En Allemagne, Lessing rappelle que les valeurs intellectuelles sont insuffisantes : la vérité de la religion réclame en sus une efficacité morale, un supplément qui vient de l’intérieur : la religion est ce qui nous meut. Le déisme ne prendra pas. Le déisme part de l’idée qu’il y a une nature humaine partout identique. Faux ! Dieu se révèle à nous dans la paix de la foi ; on n’est pas sensible à l’idée de religion naturelle. Wolff garde une place à l’orthodoxie à condition que les éléments du dogme soient articulés de façon logique. La Révélation, qu’on suivra, tient à ce respect qui doit moins à un bon usage du syllogisme qu’à des preuves empiriques. Le dernier mot revient à l’expérience d’une paix de l’âme. Il y a appel à la subjectivité. Jerusalem et Reimarius surtout finissent par rejeter la Révélation car tout savoir doit être mesuré aux facultés naturelles de l’Esprit. Ici Hume a eu de l’influence : le principe de causalité cartésien loupe l’enjeu de la Représentation, lequel suit le jeu de l’imagination. La vraie tâche de la religion est de donner l’espoir,de conjurer la peur et de cadrer la flatterie, autant de causes anthropologiques. Si l’idée de religion naturelle a une survie c’est parce qu’elle se dote d’un contenu consistant, puisé dans la compréhension du rapport religion – histoire. Il faut étoffer la religion en passant par le feu de la critique historique. Spinoza, avant Grotius, est un maître plus pertinent que Malebranche. Lessing prend Spinoza au sérieux. Unité et universalité de l’idée de Nature sont fondés dans un souci d’immanence. La signification du particulier n’est pas négative : l’historicité redéfinit la religion. La religion est dans le plan de Dieu pour remplir une fonction d’éducation. Mendelssohn freinera des 4 roues.
Chapitre 5 : la conquête du monde historique
Le 18ème siècle n’est pas an-historique. La philosophie de l’Histoire recherche les conditions de possibilité d’un sens du devenir historique. Pour cela il faut fixer les relations entre idée et réalité, entre loi et fait. L’histoire est vue comme une force agissante en tous sens, atteignant tous les domaines de l’Esprit.

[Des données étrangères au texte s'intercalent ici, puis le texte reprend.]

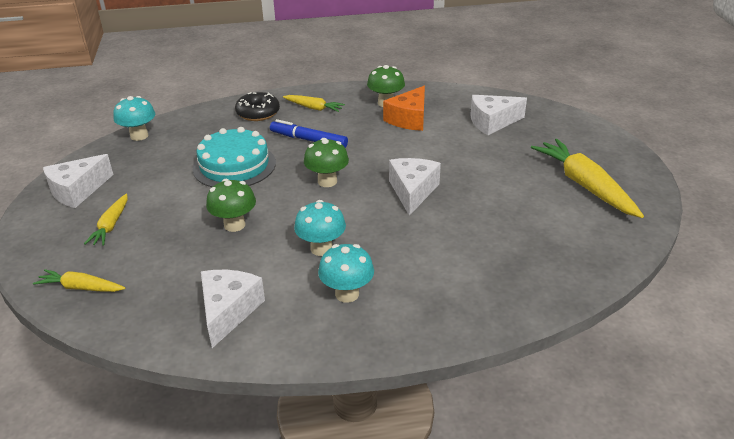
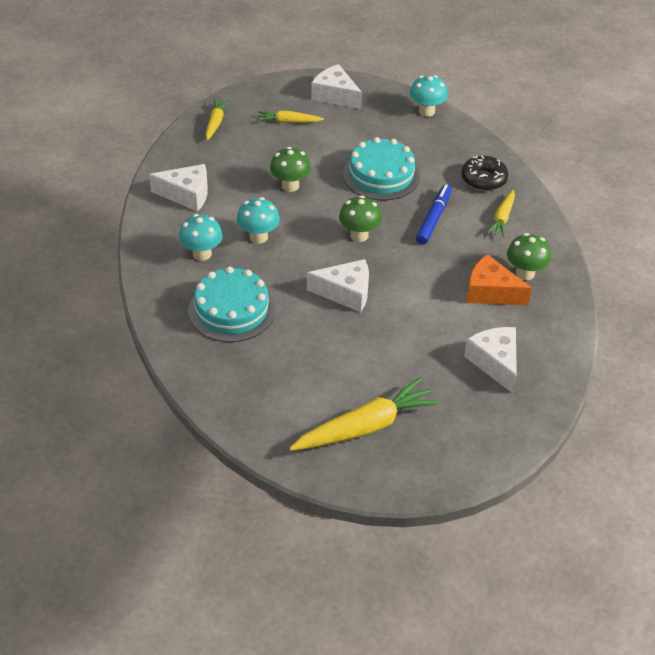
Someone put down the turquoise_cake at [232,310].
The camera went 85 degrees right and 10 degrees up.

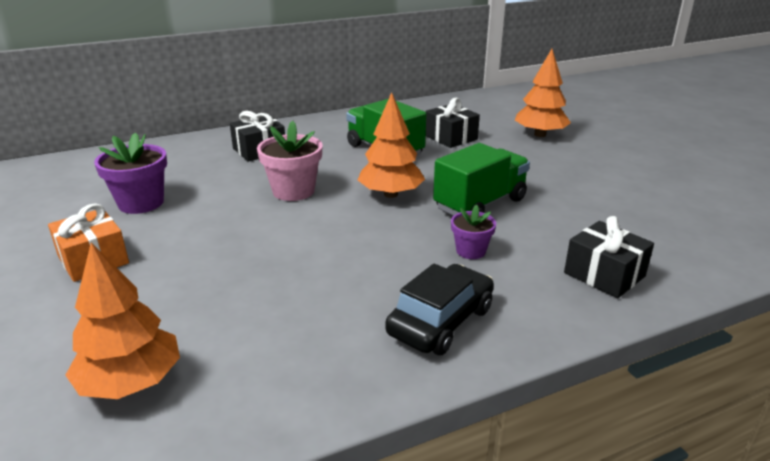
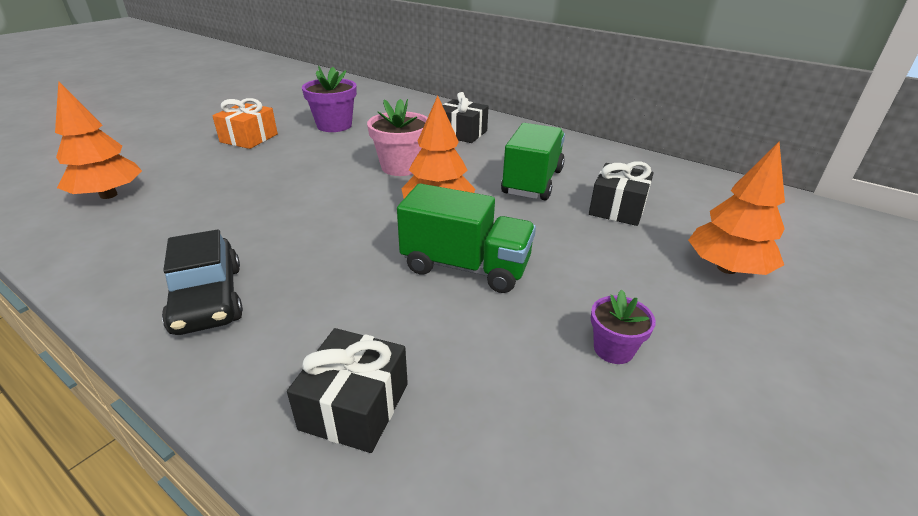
Someone rotated the black_car at [441,321] by 60 degrees clockwise.
Someone carried the purple_flower_pot from [471,251] to [613,349].
The camera went 60 degrees right and 5 degrees up.

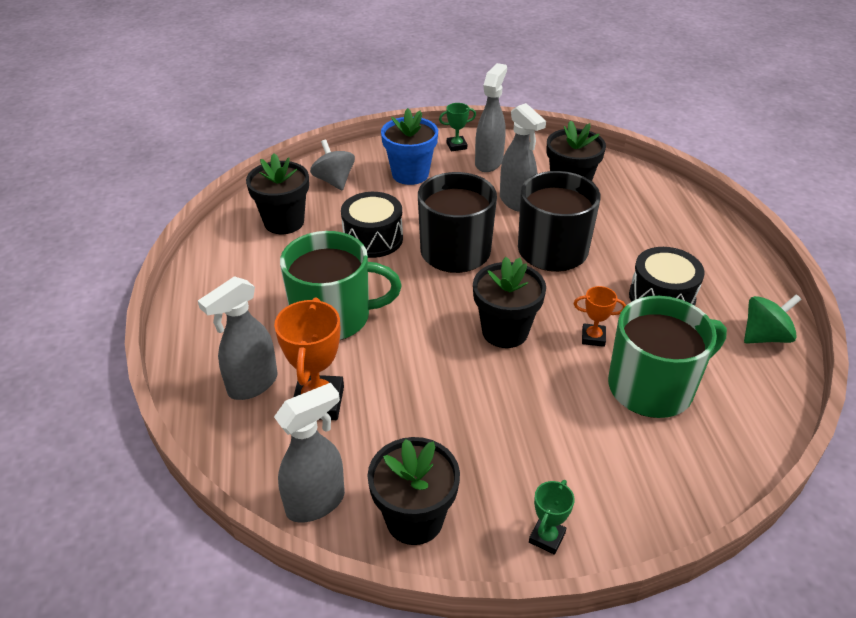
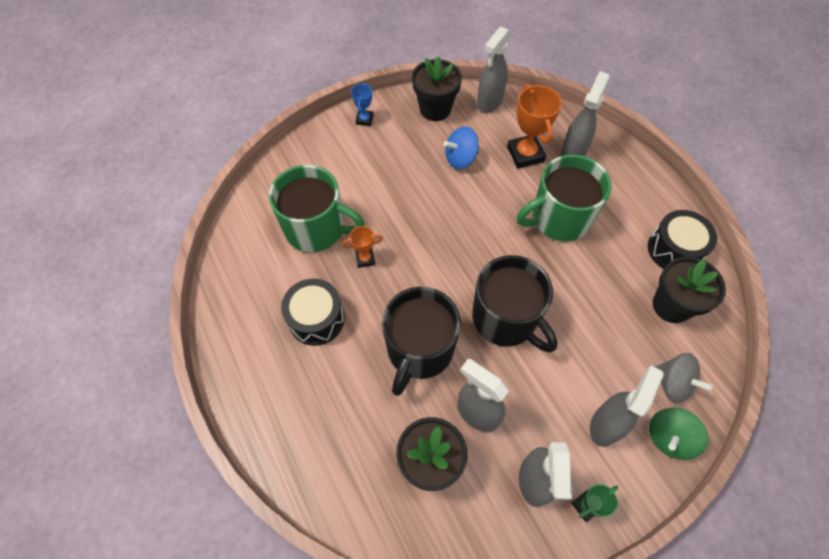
Someone rotated the green_mug at [653,387] by 120 degrees counterclockwise.
Someone repainted the green_trophy at [546,537], which became the blue_trophy at [364,119].
Someone put down the blue_spinning_top at [460,159].
Someone swapped the blue_flower_pot at [410,174] for the grey_spray_bottle at [606,424].
Someone carried the black_drum from [373,238] to [674,250].
Someone carried the green_spinning_top from [764,336] to [669,437].
Someone took away the black_flower_pot at [505,331].
The camera went 160 degrees right and 20 degrees up.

Il faut le même outillage intellectuel en histoire qu’en physique. Les théologiens novateurs permettent de combattre la référence à toute transcendance. Il n’y a aucune réalité trans-historique.
Vu que l’histoire n’est pas la physique, Voltaire s’attelle à fixer une méthode qu’il appelle l’historiographie historique, appuyée sur la philologie, l’étymologie, la sociologie naissantes. En favorisant cette collaboration s’ouvre le champ des sciences humaines. Avant, pour Malebranche, le doute récusait les faits or l’histoire est une science des faits. Mais maintenant Bayle impose que ce soit dans le cadre phénoménal qu’on trouve la distinction claire entre certain, incertain et probable, entre erreur et illusion. Son dictionnaire est une succession de faits rapprochés par voisinage. Il manque un principe de tri. Il ne le trouve pas mais avec lui le fait sort de l’évidence car les conditions de ses possibilités sont complexes ; ceci dit, il déniche plus le faux que le vrai. Il retourne des choses aux sources subjectives, aux conditions subjectives de la vérité des faits. Il avance de la critique des sources historiques jusqu’à la critique de la raison historique. L’intelligence mesure avec justesse, il y va de sa moralité.

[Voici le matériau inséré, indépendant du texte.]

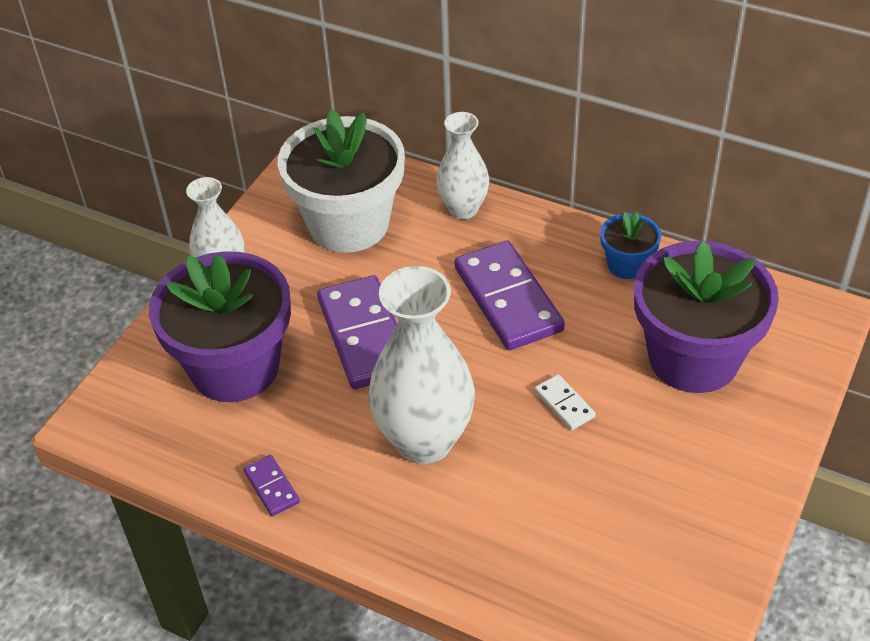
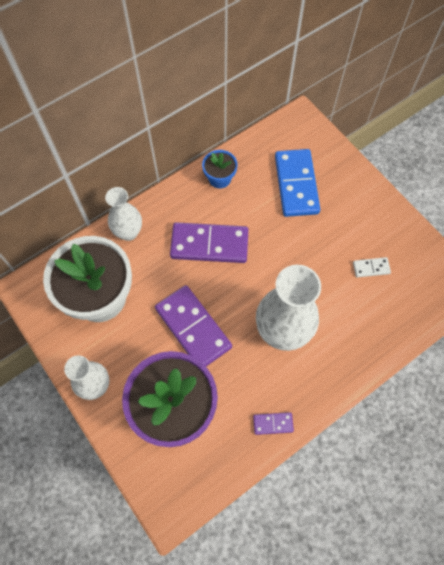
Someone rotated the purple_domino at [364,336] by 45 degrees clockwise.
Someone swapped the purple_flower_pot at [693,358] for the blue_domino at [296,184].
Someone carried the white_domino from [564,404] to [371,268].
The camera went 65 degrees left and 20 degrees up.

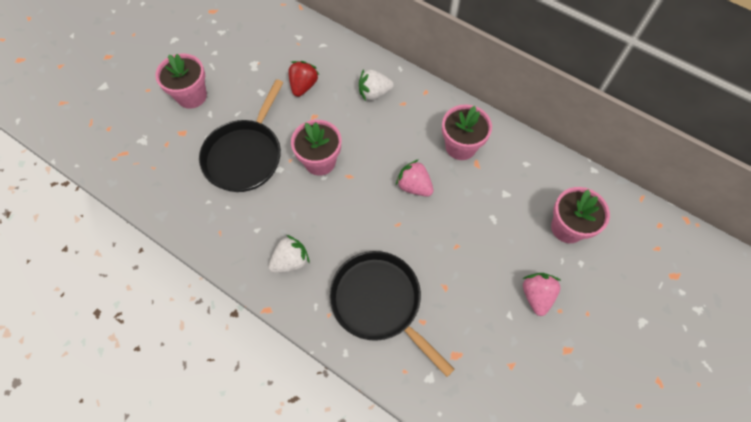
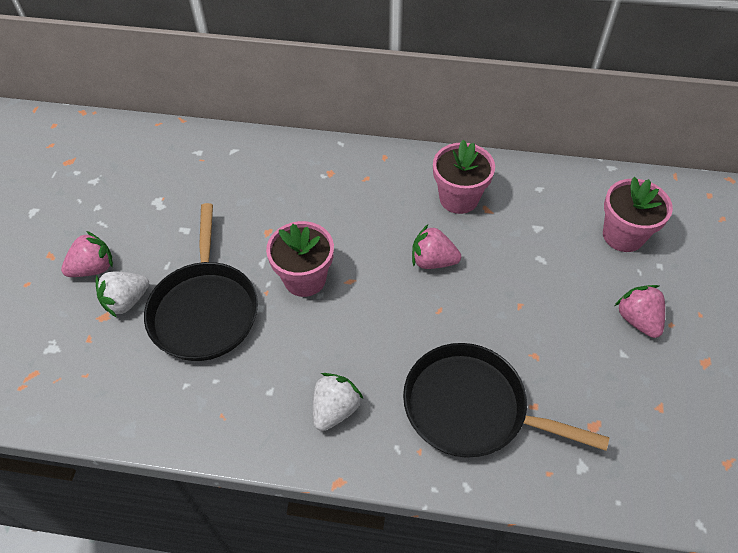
Someone swapped the pink_flower_pot at [192,96] for the pink_strawberry at [94,268].
Someone carried the white_strawberry from [374,93] to [126,301].
Someone took away the red_strawberry at [303,86].
The camera went 25 degrees left and 10 degrees down.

La véritable philosophie de l’histoire attend Montesquieu. Il ne cherche pas les faits pour eux mêmes, il cherche les lois qui s’y présentent. Les lois ne sont que dans une matière concrète et cette matière ne trouve son sens que lorsqu’on prend le fait comme exemplaire de rapports universels. Sur le plan politique et sociologique, l’Esprit des lois dessine une typologie : monarchie, aristocratie, république, despotisme sont structurés par des forces constituantes. Leurs hétérogénéités particulières disparaissent quand on les ramène à leur motivation. Ainsi toutes les républiques sont différentes mais elles sont toutes mues par l’esprit civique ; les despotismes par la peur ; les aristocraties par le sens de l’honneur. Ceci restant trop abstraits, il faut affiner la méthode et la doctrine, en passant d’une vue statique à une approche dynamique. Le hasard régit-il le destin du peuple ? Y a -t-il un lien causal avec tel ou tel climat, telle réalité insulaire, telle cause matérielle ? Montesquieu ne le pense pas. C’est le législateur qui établit dans un Etat des conditions justes et saines. Le cours général de l’histoire est guidé par des lois comme il y a des lois dans le monde physique. Bien sûr les législateurs sont des hommes, ils peuvent se tromper, surtout s’ils se fient à leurs idées propres plutôt que respectant les constitutions qu’ils se sont donnés.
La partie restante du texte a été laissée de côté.